See, I've got form for emotional stoicism as well as the pain thing. I have a talent for low-level PTSD. I'm the one who copes brilliantly in a crisis, looks after everyone else, and then bursts into completely inappropriate tears a week later when everyone else has forgotten all about it.

But it's not working for me any more. My emotional tolerance is broken. The tiniest bit of stress, and I'm a cot case.

I mean, this last week is a perfect example. I'd finally got to the stage where I felt secure enough in my physical strength to actually plan an outing for today- lunch with the Bear at a favourite pub down at Maclean, on the river.

And then a tradesman working on the extension got his dates screwed up, and instead of coming Monday and Tuesday he was coming today. I would normally be mildly annoyed- wouldn't anyone?- but this time I was inappropriately furious. Angry words flew out of my mouth, soon to be replaced by tears of frustration. Even the Bear ended up crying.

I think he probably had a better handle on what was going on than I did. He certainly wasn't crying about a tardy tradie.

Eventually I resigned myself to rescheduling the lunch date. But when this morning dawned and the tradesman had messed his appointments up again and didn't turn up- and it was too late to go back to Plan A, because other much less exciting plans had been made in its place- suddenly a silly situation that I'd normally swear about a few times and then laugh off became something that knocked me down for the count.

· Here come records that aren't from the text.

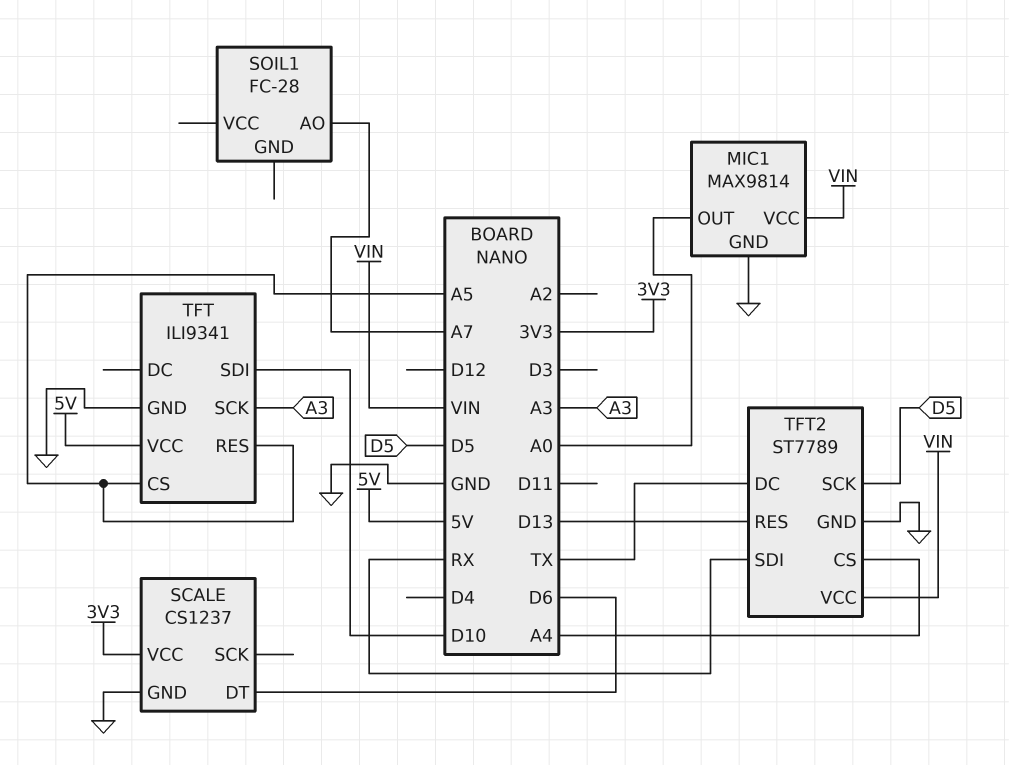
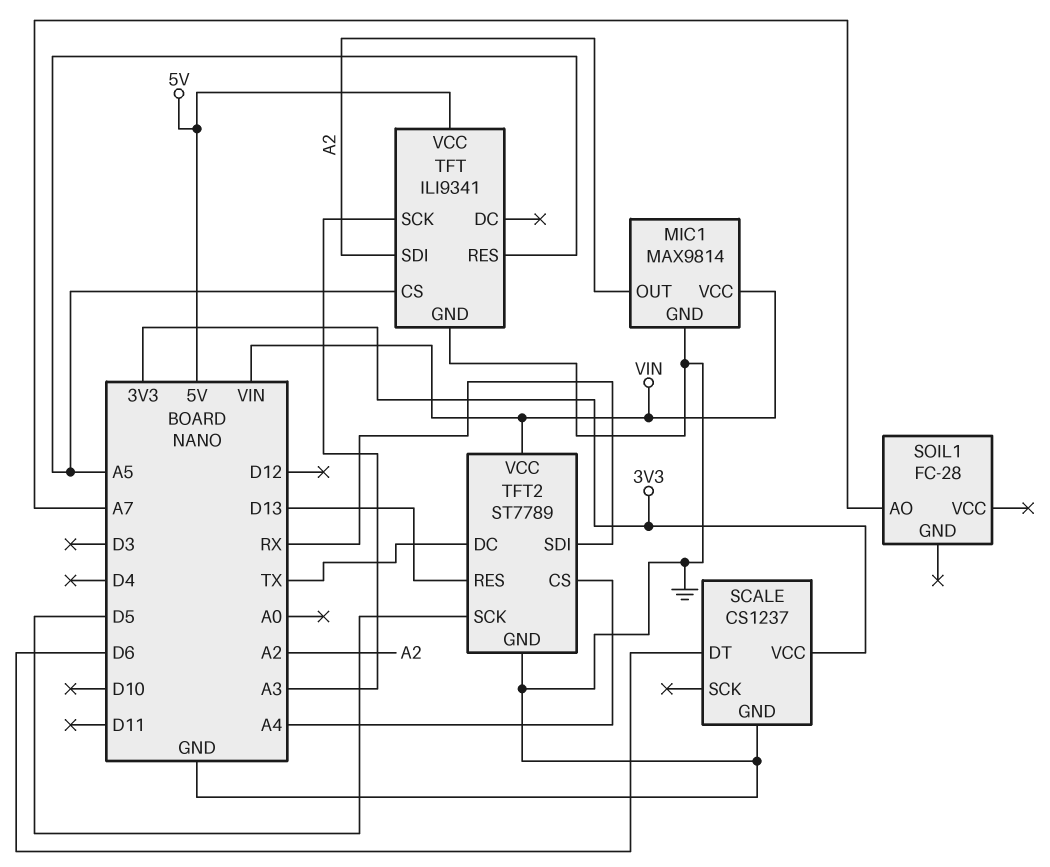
MIC1 pin OUT: A0 -> A2
TFT pin SDI: D10 -> A2

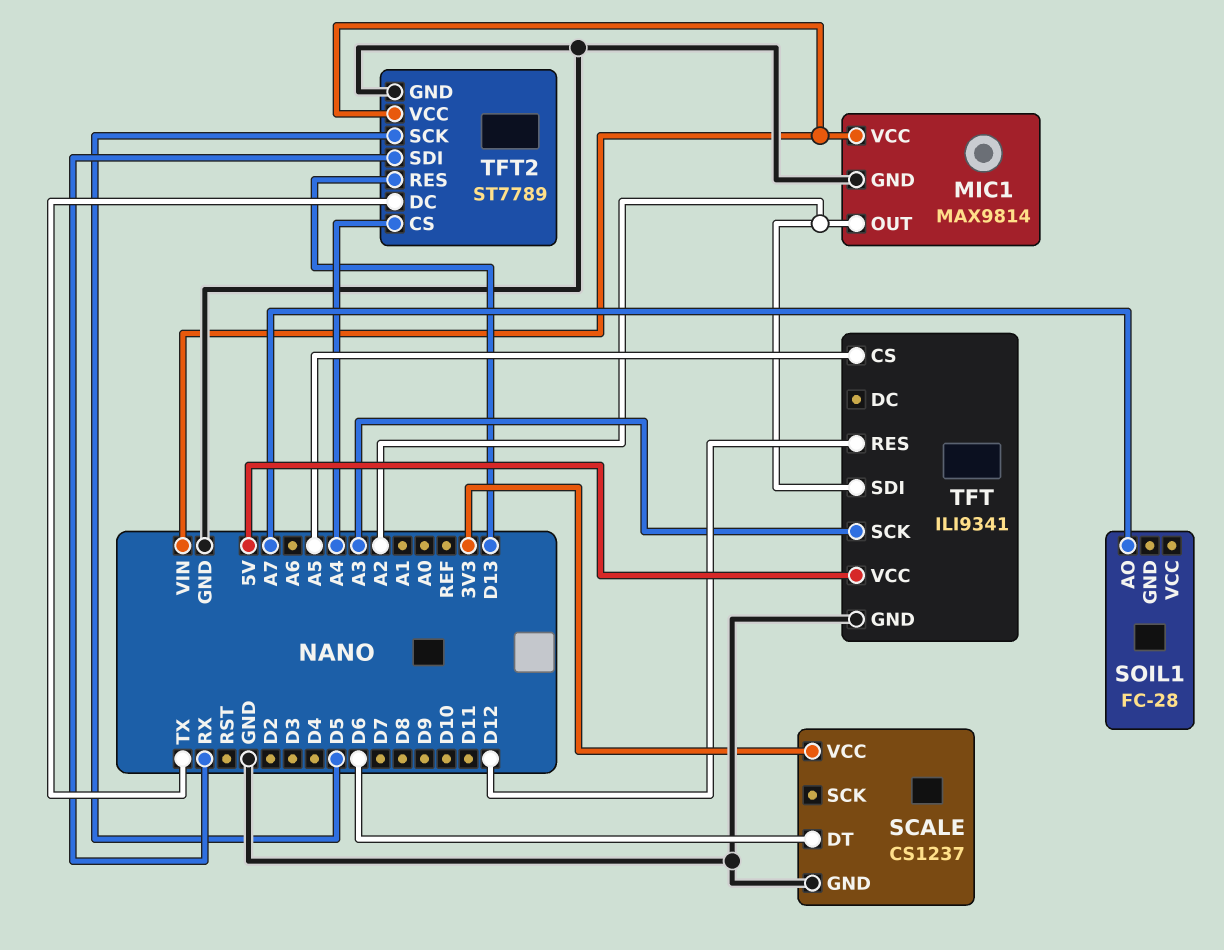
TFT pin RES: A5 -> D12

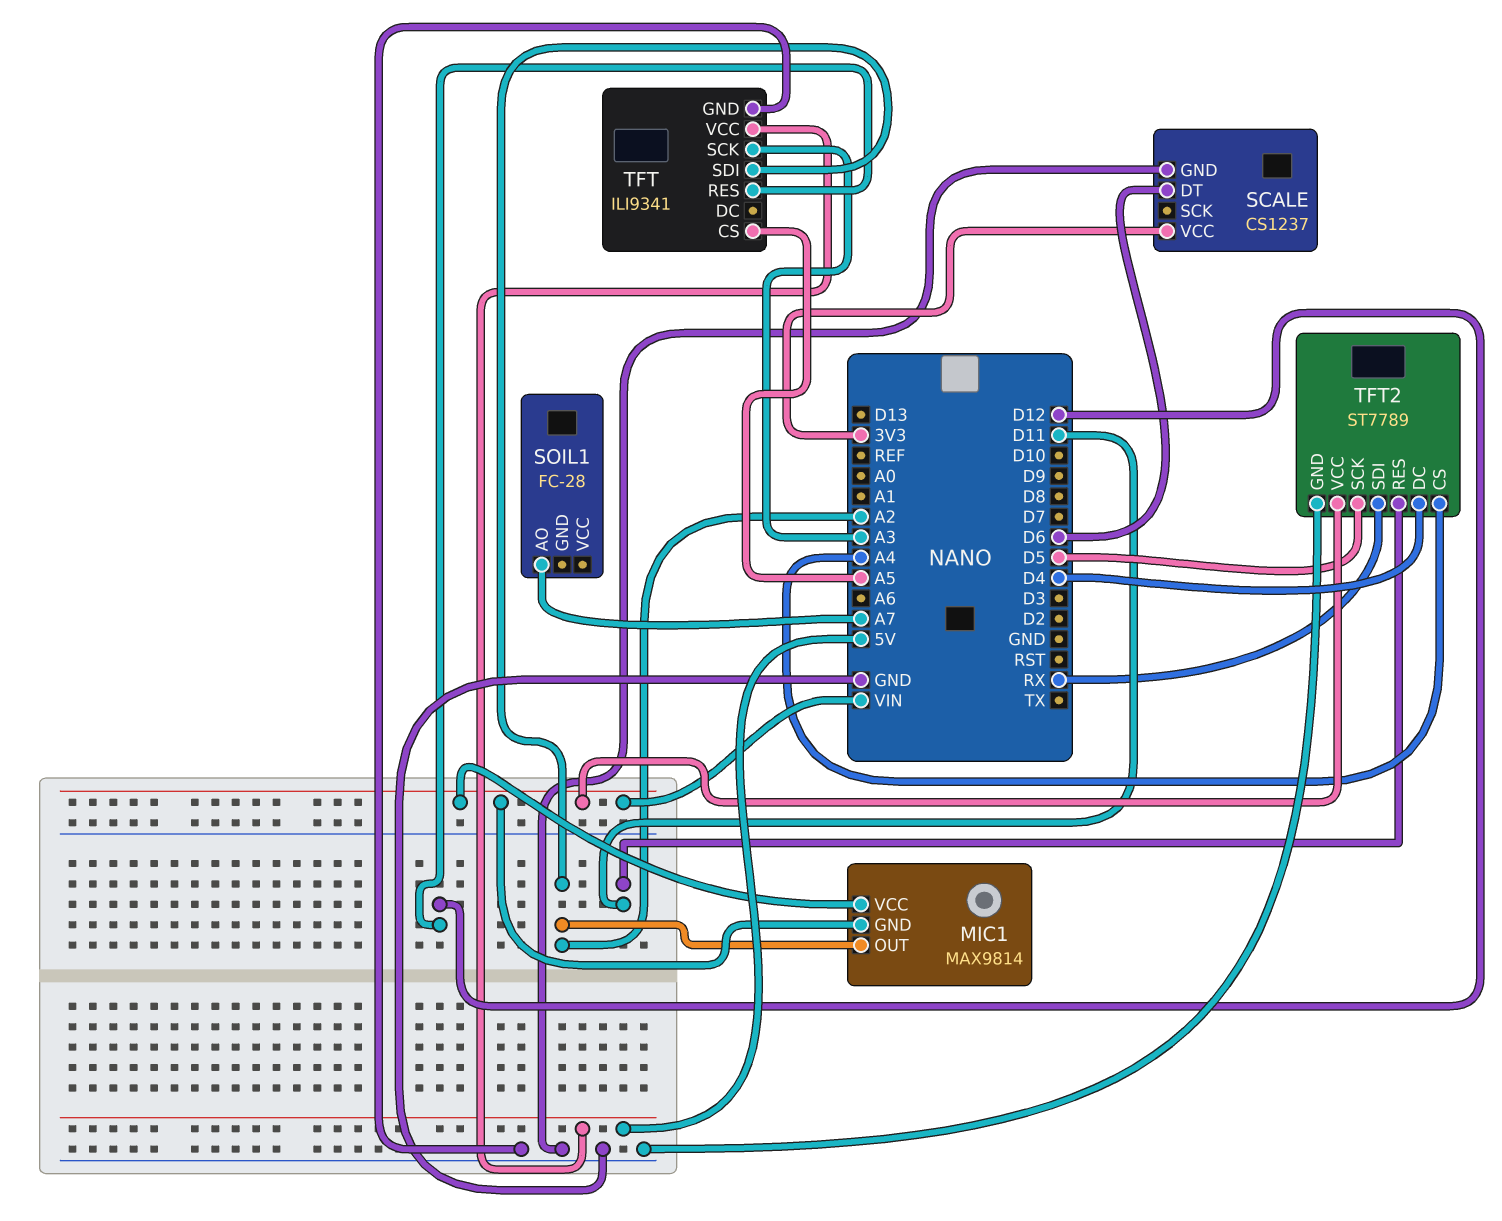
MIC1 pin GND: GND -> VIN
TFT2 pin DC: TX -> D4
TFT2 pin RES: D13 -> D11

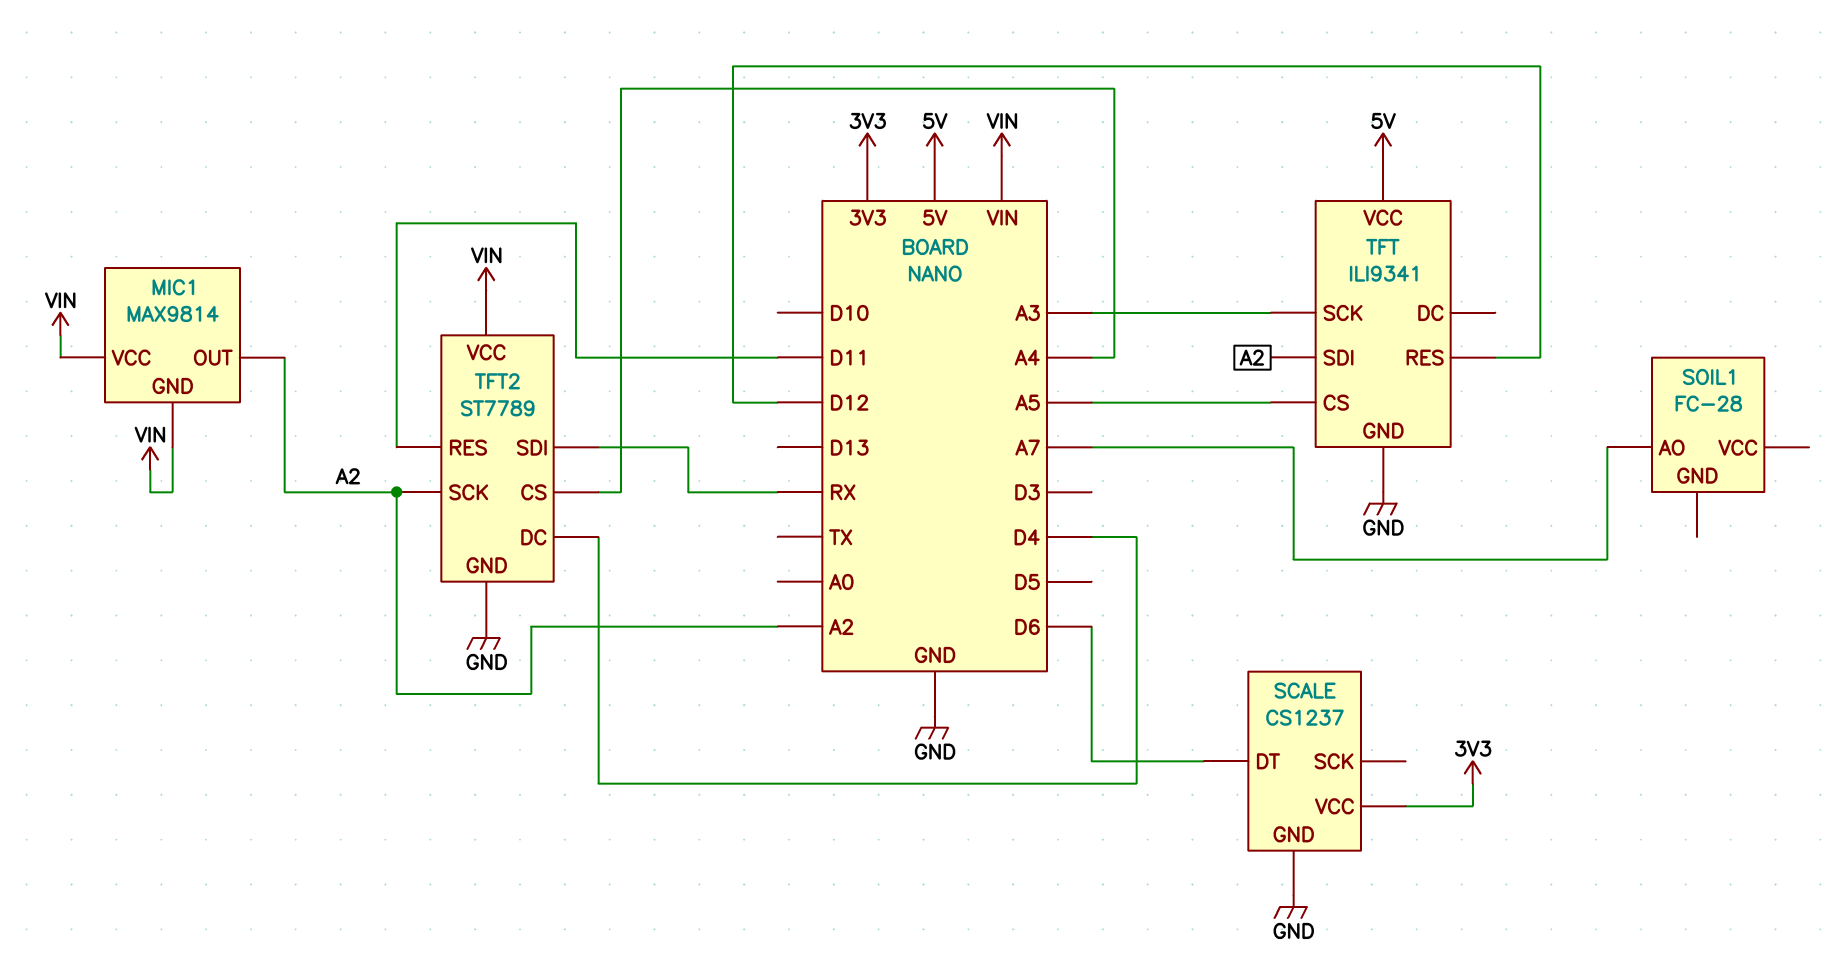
TFT2 pin SCK: D5 -> A2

Every time I tried to talk about it I started to cry. I realised I was being slightly ridiculous, but that didn't stop me melting down. And even as I was dripping all over the floor, I was thinking I can't go back to work like this. One little problem and I'll crack up. I'm not better yet. 


The Bear isn't better yet, either. We're both running on empty. There's not a drop of emotional energy left in our tanks, and in him it expresses physically. First it was the gastric flu; this mega-fit man is never sick, but last week he was laid low.

And now he's lying beside me in an exhausted coma as I write this. He went to bed pretty much as soon as we got home from running a few chores in town, and he couldn't even get up for dinner.

He never refuses my cooking.

I'm scared that he's broken, too.


Maybe this is the breakdown we had to have. At least we're acknowledging to each other that we've got nothing in reserve. But where do we go from here?

Don't suggest therapy. I've had so much counselling in my life that I feel like I don't need it any more- I've got to a stage where I can cope with just about any personal crisis by talking myself through it. Surely that's exactly what this blog is about- talking myself through cancer.

But what happens when coping isn't the answer any more? What happens when the emotional tolerance hits zero?

I suspect the Bear will just hibernate his way through it. Sleep or beer are his answers to everything stressful. (Or, more often, beer and sleep.) It's not so simple for an over-thinker like me. If I let it all go when my emotional tolerance is broken, will I ever put the pieces back together? If I start crying, will I ever stop?

That's a stupid question. Of course I'll stop. The problem is being able to start. Cracking up over little things that aren't even the problem, like a tradesman who isn't here when he said he would be, is just a symptom. I need to crack up over the Freeloader who stole a year of my life, or over being chopped up and poisoned and burned alive, or over the constant threat hanging over my head for the rest of my life.

But I can't do it at will. I'm too used to keeping the wheels spinning.

Maybe there's someone out there who can teach me how not to cope.